护理目标:患者在住院期间视力不再进一步下降;术后1个月左眼矫正视力提高至0.5及以上。
(二)针对焦虑
护理计划:主动与患者沟通交流,了解其焦虑的原因;向患者介绍黄斑前膜的相关知识、手术治疗的成功率及术后恢复情况;鼓励患者家属给予情感支持;必要时请心理医生进行心理疏导。
护理目标:患者焦虑情绪得到缓解,能够积极配合治疗和护理;住院期间情绪稳定,睡眠质量良好。
(三)针对知识缺乏
护理计划:通过一对一讲解、发放宣传资料、播放视频等方式,向患者及家属介绍黄斑前膜的病因、症状、治疗方法、手术过程及术后护理要点;解答患者及家属的疑问。
护理目标:患者及家属能够掌握黄斑前膜的相关知识,了解手术治疗及术后护理的注意事项;能够正确复述术后用眼卫生、饮食及复诊等方面的内容。
(四)针对潜在并发症
护理计划:术前做好眼部清洁消毒,遵医嘱预防性使用抗生素;术后密切观察患者眼部情况,如有无眼痛、视力突然下降、眼部分泌物增多等;监测眼压变化;指导患者避免剧烈运动、用力咳嗽、打喷嚏等。
护理目标:患者住院期间不发生感染、眼压升高、视网膜脱离等并发症。
(五)针对生活自理能力下降
护理计划:协助患者完成日常生活所需,如穿衣、洗漱、进食等;为患者提供安全的住院环境,避免发生意外;指导患者进行适当的功能锻炼,提高生活自理能力。
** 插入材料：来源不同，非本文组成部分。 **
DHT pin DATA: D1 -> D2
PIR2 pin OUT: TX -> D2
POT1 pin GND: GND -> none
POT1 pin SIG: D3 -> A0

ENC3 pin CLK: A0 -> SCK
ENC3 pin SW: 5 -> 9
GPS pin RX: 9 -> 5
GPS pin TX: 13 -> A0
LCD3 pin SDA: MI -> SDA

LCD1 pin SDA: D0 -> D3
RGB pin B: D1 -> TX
护理目标:患者住院期间能够安全、舒适地生活;出院时生活自理能力得到改善,能够独立完成部分日常生活活动。
四、护理过程与干预措施
(一)术前护理
病情观察:每日观察患者左眼视力、视物变形情况,监测眼压变化,做好记录。如发现视力突然下降、眼痛等异常情况,及时报告医生。